DISCLAIMER: I don’t own Stargate. It owns me. All Stargate characters belong to various people who are richer then me, so don’t sue. I promise to give everyone back in mint condition, and I might even wash ‘em. Iron Annie does not belong to me. She is based on a real person. So you’ll have to ask her to borrow her.
AUTHORS NOTES: Another WaM. It’s a great site. Visit it sometime. I don’t pretend to know were I dredged this one from, either… I have a weird imagination. All ballet information is dredged from various dance lessons of my own, and if I have got any of the information wrong, I apologise to various dance teachers for not listening properly in class. Speaking of dance teachers, there is a message of thanks engraved into this, for my dance teacher Anne. I just wanna thank her for all the things she has made me get up on a stage and perform through the years. Thanks Anne. Feedback is always loved, you know!
It had been an ordinary day for the team. They had some well-deserved time off, and were spending it at a barbeque at Jack’s house, laughing and joking and having general fun.
Nice, normal day.
Then came the telephone call.
It had been General Hammond, telling them that they were desperately needed at the SGC as soon as possible, can you hurry please?
The barbeque had been put out, and they had all clambered into Jack’s large car. Jack had broken the speed limit several times on his way their. General Hammond had sounded really worried. An emergency, he had said…
Possibilities were running though everyone’s head. Goa’uld attack? Asgard needed help? Tok’ra? Reetou? Or was it something they had never seen before, something more deadly…
With all this going through their imagination, it was hardly surprising they were all working up for the biggest danger of their lives.
Don’cha love fate, sometimes?
SG1 had dashed into the SGC as quickly as possible, getting ready for impending doom, disaster, and… uh… doom. (Can never get enough doom).
The SGC seemed strangely calm, for some reason. Except for the tittering that they heard around them every time they walked past a personnel member, especially the Marines. It was quite disconcerting.
Eventually, they had reached General Hammonds office, who greeted them with a solemn face.
‘I’m afraid I have some bad news,’ he said. SG1 looked at each other nervously. What could be wrong?
‘It seems you’ve annoyed one too many senators. And I can’t help you out of this one. I’m afraid that it’s permanent.’
At the look of horror passing across each members of SG1s faces, he held up his hands. ‘Well, you’re going to keep your jobs. But they want revenge. They want you to put on a show…’
Jack smiled. ‘Well, I sound damn good in the shower…’
‘I’m not finished.

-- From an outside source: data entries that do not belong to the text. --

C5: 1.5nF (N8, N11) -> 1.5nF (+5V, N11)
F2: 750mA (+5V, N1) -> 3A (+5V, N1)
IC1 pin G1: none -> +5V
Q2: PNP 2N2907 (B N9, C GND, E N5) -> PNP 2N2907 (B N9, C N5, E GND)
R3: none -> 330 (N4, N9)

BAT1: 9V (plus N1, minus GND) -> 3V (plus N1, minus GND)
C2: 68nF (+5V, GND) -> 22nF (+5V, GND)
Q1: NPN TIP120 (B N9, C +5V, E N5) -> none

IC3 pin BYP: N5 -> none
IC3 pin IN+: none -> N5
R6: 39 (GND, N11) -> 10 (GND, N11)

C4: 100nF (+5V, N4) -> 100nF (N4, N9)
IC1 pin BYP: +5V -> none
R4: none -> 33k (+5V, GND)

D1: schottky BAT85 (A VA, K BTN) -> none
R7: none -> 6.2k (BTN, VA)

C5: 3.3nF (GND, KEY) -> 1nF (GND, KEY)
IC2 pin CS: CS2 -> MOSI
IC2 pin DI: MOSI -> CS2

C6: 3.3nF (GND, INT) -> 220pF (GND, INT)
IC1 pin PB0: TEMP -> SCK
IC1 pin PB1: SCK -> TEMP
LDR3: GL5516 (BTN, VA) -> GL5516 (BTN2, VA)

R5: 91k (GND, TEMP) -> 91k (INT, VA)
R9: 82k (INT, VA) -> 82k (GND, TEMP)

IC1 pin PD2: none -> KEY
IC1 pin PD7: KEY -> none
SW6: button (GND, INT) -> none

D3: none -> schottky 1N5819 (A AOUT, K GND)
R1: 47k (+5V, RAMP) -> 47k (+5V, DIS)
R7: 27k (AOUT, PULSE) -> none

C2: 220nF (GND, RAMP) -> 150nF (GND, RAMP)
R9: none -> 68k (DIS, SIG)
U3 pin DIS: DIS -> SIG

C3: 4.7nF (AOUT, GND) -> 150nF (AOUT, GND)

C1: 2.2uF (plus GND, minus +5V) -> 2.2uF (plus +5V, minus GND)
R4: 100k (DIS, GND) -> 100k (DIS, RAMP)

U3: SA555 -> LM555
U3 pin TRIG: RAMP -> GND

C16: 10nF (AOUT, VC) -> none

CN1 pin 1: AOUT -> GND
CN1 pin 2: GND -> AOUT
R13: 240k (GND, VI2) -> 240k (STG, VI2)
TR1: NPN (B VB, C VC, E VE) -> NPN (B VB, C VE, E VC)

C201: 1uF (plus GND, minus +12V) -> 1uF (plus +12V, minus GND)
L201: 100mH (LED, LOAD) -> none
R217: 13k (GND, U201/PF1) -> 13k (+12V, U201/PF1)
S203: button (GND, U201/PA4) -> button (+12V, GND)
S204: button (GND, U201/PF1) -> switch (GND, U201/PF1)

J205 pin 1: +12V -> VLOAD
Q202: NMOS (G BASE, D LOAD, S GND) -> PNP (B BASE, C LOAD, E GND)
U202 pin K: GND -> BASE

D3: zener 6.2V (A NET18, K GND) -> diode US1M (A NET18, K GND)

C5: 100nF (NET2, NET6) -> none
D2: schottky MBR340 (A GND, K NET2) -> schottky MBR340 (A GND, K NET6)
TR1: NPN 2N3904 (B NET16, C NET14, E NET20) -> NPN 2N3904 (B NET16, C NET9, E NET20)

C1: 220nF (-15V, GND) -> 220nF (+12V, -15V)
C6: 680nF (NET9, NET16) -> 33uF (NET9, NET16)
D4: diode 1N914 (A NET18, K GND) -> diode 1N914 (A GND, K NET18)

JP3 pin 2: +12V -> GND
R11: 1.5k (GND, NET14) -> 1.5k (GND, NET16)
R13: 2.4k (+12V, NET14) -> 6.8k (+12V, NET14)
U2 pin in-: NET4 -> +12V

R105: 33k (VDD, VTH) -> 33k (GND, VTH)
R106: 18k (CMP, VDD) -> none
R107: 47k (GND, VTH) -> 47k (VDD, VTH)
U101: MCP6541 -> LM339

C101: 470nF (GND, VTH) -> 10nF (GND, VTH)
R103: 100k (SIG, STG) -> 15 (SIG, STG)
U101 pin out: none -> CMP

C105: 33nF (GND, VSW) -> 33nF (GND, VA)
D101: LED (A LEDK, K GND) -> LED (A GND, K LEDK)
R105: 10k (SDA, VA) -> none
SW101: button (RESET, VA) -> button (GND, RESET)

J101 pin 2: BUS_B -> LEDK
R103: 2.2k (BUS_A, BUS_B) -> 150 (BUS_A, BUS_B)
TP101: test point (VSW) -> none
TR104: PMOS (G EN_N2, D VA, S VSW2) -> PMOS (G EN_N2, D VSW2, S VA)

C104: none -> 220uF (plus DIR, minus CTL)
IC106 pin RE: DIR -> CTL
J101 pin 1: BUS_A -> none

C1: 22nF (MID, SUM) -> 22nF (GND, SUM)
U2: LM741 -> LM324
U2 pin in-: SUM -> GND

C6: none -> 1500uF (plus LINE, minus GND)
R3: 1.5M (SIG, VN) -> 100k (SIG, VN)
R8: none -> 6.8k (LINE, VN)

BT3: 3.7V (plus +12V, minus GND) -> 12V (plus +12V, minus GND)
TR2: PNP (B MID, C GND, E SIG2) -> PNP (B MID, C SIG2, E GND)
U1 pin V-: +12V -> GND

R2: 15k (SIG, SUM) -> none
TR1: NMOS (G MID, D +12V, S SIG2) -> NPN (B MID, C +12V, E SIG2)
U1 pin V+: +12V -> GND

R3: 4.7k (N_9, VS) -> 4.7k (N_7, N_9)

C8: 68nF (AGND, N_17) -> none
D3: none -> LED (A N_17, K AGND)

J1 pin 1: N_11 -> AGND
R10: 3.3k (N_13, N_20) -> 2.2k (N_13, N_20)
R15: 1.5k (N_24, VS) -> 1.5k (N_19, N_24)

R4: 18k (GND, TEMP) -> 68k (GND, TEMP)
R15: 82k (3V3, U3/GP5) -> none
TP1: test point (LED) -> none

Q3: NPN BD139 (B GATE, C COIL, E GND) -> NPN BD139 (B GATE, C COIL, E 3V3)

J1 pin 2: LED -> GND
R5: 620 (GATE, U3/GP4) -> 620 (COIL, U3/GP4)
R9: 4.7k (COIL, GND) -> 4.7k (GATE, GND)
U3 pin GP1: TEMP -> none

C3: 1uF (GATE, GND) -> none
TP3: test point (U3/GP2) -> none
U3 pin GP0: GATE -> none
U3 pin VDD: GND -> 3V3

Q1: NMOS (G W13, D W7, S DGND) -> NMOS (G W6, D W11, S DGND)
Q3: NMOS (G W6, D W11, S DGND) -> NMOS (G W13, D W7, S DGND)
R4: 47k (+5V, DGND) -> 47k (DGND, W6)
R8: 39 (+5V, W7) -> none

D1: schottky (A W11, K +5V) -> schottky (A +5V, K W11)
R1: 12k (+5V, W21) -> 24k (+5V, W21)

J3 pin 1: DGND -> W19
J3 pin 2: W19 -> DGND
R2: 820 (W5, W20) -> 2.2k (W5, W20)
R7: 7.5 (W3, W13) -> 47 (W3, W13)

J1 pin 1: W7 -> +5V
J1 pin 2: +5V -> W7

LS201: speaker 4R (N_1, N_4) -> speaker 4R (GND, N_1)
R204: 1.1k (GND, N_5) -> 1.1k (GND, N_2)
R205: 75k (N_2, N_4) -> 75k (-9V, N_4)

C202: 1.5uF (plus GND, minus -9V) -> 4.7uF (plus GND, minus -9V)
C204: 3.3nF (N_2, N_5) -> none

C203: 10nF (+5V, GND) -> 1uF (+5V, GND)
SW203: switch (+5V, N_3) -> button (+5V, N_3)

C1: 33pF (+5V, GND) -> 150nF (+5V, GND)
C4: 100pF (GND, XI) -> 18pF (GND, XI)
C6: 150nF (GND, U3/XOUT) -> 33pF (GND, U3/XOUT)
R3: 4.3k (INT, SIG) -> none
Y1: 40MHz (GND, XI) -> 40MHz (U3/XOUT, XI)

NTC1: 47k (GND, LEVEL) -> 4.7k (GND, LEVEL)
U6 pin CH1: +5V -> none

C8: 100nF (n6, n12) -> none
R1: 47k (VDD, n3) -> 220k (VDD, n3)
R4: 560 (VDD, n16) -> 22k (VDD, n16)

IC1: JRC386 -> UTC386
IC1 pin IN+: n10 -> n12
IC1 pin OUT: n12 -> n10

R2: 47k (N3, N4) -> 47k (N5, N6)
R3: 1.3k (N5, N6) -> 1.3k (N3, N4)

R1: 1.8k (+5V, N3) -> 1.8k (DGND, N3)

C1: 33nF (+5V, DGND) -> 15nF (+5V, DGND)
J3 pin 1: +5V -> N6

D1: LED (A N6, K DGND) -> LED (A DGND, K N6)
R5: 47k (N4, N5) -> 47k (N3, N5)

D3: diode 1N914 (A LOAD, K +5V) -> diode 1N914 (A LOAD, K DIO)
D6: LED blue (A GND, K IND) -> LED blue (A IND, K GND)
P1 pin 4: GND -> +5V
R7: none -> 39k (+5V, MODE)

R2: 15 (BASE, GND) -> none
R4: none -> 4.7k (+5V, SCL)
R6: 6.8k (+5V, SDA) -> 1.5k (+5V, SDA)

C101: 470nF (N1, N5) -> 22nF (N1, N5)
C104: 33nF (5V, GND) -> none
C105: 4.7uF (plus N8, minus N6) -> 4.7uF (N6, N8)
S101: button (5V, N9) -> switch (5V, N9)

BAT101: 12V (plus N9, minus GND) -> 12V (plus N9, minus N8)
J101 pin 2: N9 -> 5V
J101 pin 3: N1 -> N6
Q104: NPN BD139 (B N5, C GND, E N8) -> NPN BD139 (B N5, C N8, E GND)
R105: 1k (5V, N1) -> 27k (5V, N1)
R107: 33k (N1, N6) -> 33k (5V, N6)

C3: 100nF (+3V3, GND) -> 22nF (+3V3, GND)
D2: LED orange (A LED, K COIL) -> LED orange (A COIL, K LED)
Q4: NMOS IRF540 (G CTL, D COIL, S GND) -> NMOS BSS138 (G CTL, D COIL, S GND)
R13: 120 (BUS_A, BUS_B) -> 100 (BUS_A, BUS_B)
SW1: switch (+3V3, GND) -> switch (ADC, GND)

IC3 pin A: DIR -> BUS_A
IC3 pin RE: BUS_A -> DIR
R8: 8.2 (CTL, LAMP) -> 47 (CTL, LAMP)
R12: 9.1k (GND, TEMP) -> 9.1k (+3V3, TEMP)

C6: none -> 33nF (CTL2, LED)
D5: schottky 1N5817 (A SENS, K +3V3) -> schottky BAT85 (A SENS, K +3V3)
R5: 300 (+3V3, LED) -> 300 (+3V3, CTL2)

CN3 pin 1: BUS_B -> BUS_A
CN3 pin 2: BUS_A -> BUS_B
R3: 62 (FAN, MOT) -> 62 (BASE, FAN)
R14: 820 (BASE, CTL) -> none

You have to do the show in ballet.’
Silence reigned in the office, until Jack spoke. ‘Please sir… don’t you owe us a favour?’
General Hammond looked grim. ‘I tried. The President can’t do anything. So you’re stuck. I’m sorry, I really am. My only advice is this- go and buy a tutu.’
SG-1 walked out of the room, horrified looks on their faces. General Hammond watched them leave, and then entered his office again.
And started to roll around on the floor in helpless hysterical laughter. This would be one for the record books, it would…
2 WEEKS LATER…
SG1 sat in the locker room, dejected looks on their faces. It had been two weeks since General Hammond had told them their fate, and they were still in shock. The sounds of the Sugar Plum Fairy followed then everywhere they went, and in the corner of their eyes, they could see people doing small pirouettes. (Author’s Notes: A turn)
Strangely enough, it was Carter who had the worst problem with it. Jack, Daniel and Teal’c had just about learnt to cope, but Carter was refusing to take her boots of during practice, and seemed to be slowly losing it. Jack might have briefly wondering what was wrong, but had enough worries of his own. Number one was the distressing tights. The seams, running up the back, were beyond annoying. But the larger problem was his surprising aptitude for the dance. At random moments, he found himself jete-ing (leapy sort of thing, involving legs) and pas de chat-ing (another leapy thing) around his house. It was beginning to scare him.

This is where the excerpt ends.